Ahora que se avecina la contienda electoral del 2018, son muchos los colombianos que abogamos por la emergencia de un movimiento social popular que articule las demandas de los diversos sectores sociales, empezando por la más importante, que es transformar la forma de hacer política, reforzando aquellas tendencias democratizadoras que quieren construir un país más incluyente en lo político. Esta es una reivindicación social aplazada por los partidos políticos del establishment colombiano, pero también por los partidos de izquierda también ‘establecidos’, que se arrogan el derecho de representar a todos los sectores de la sociedad. Y el peligro de que siga eternamente aplazada esta al orden del día, puesto que la agenda de democratización política quieren enmarcarla dentro de lo acordado en La Habana, donde los dos establecimientos —de derecha e izquierda— definieron la agenda de lo político, algo así como el coloquial ‘hagámonos pasito’ de los colombianos. La agenda de ‘lo acordado’ no puede convertirse en una camisa de fuerza para la democratización política del país

Haber tenido durante tantas décadas un sistema social que ha excluido sistemáticamente a campesinos, afrocolombianos y a indígenas del desarrollo social y económico, no ha significado que no se hayan producido algunas transformaciones que los han favorecido. Estas transformaciones no las encontramos en la base material de la sociedad, sino en el ámbito de la cultura([2]). Aunque no se han dado rupturas en el sistema social, sí observamos cambios en la esfera de la cultura que auguran nuevos desarrollos sociales. Y es que los períodos históricos se identifican no sólo por cambios económicos o transformaciones de las relaciones sociales. Se caracterizan principalmente por rupturas en las percepciones colectivas sobre la sociedad, la economía y la política. Si en los discursos de la derecha o de la izquierda no encontramos referencias a la cultura como un elemento constitutivo de la reproducción social, se debe a que persiste en estos sistemas de pensamiento una idea de lo cultural subordinada a lo económico y a lo político. En el real socialismo la cultura fue colonizada por la política, degradándola a dogma propagandístico del realismo socialista, que el régimen estalinista impuso para sustentar una ideología de Estado. En el capitalismo la cultura fue colonizada por la economía, que el mercado se encargo de convertirla en mercancía.

Hechos históricos nos enseñan sin embargo, que las comunidades y los pueblos, se movilizan menos por lo que es la realidad en sí, como más por la representación que tienen de ella. Y estas representaciones obedecen a modelos culturales y formas particulares de percibir los hechos y los entornos sociales.

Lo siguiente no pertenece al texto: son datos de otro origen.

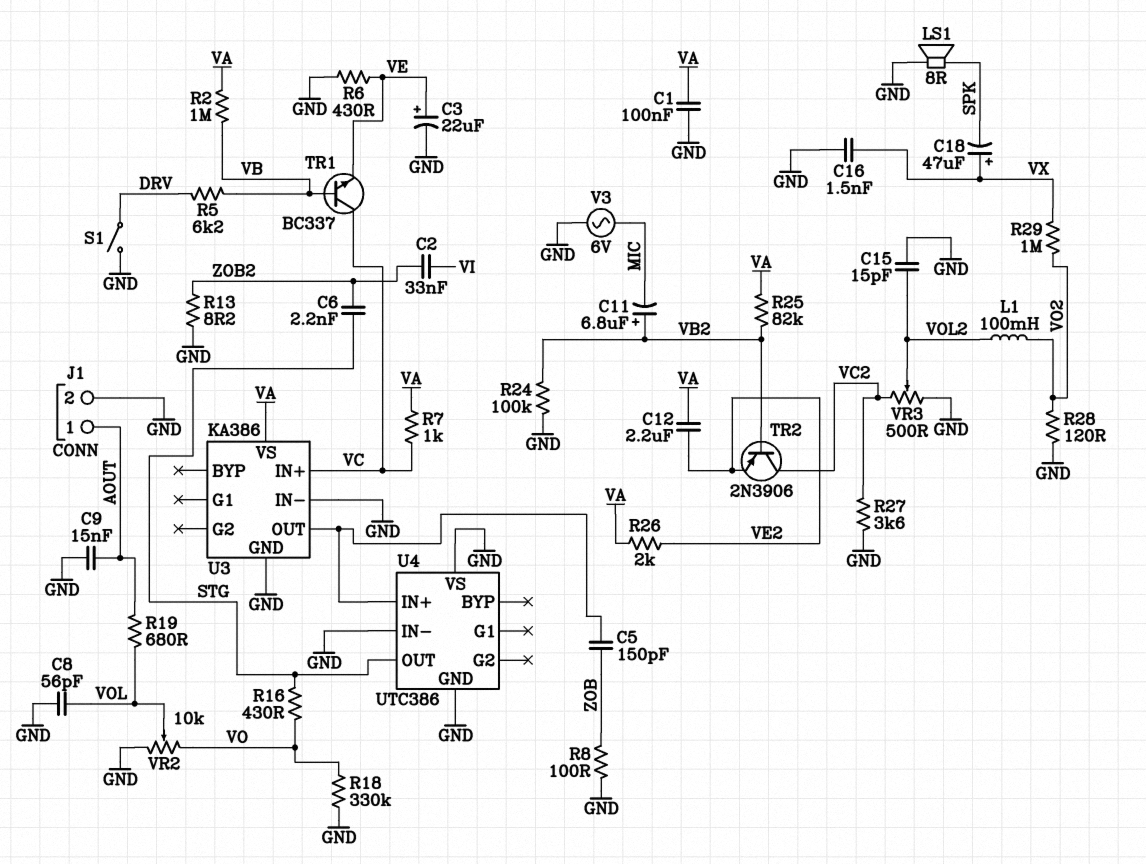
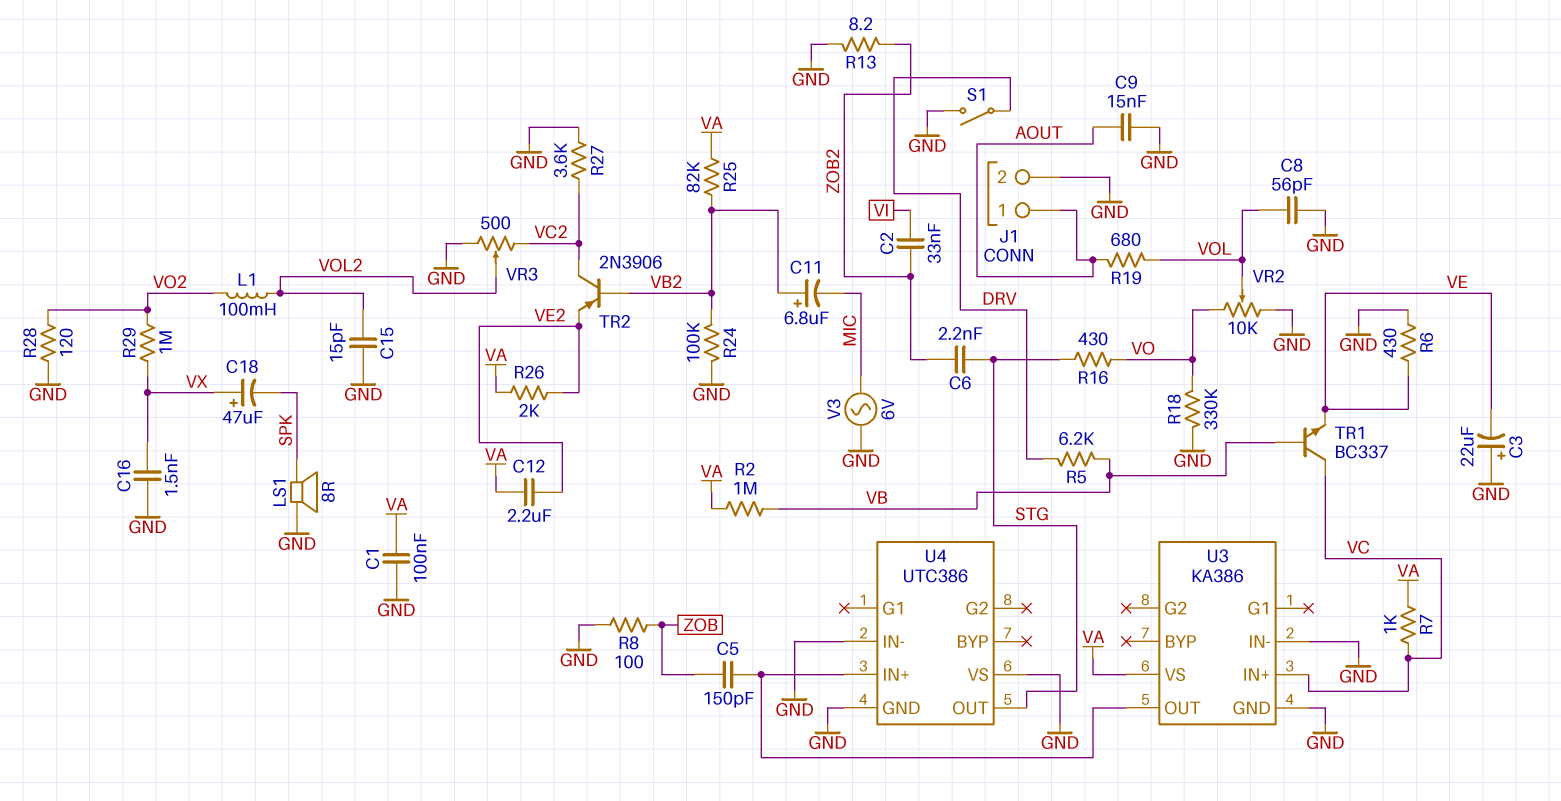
C3: 22uF (plus VE, minus GND) -> 22uF (plus GND, minus VE)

La importancia de la identidad cultural para la movilización de sus pueblos, ya la habían comprendido los pueblos indígenas, que no obstante su exclusión, venían construyendo un discurso con base en las percepciones que tienen de lo que es la política, pero también sobre la forma de ajustar políticamente a sus organizaciones para defenderse del sistema de dominación oligárquico que gobierna a Colombia. Fueron desarrollando un discurso político que cuestiona la legitimidad de la oligarquía, el bipartidismo y el clientelismo, y pone en entredicho el centralismo y autoritarismo en el manejo del Estado. Es también un discurso que denota la falta de confianza en los partidos de la izquierda tradicional, debido a su manifiesta falta de sentido para interpretar expresiones sociales modernas como la problemática étnica y la interculturalidad, para mencionar sólo aquellas a las cuales nos referimos en este texto.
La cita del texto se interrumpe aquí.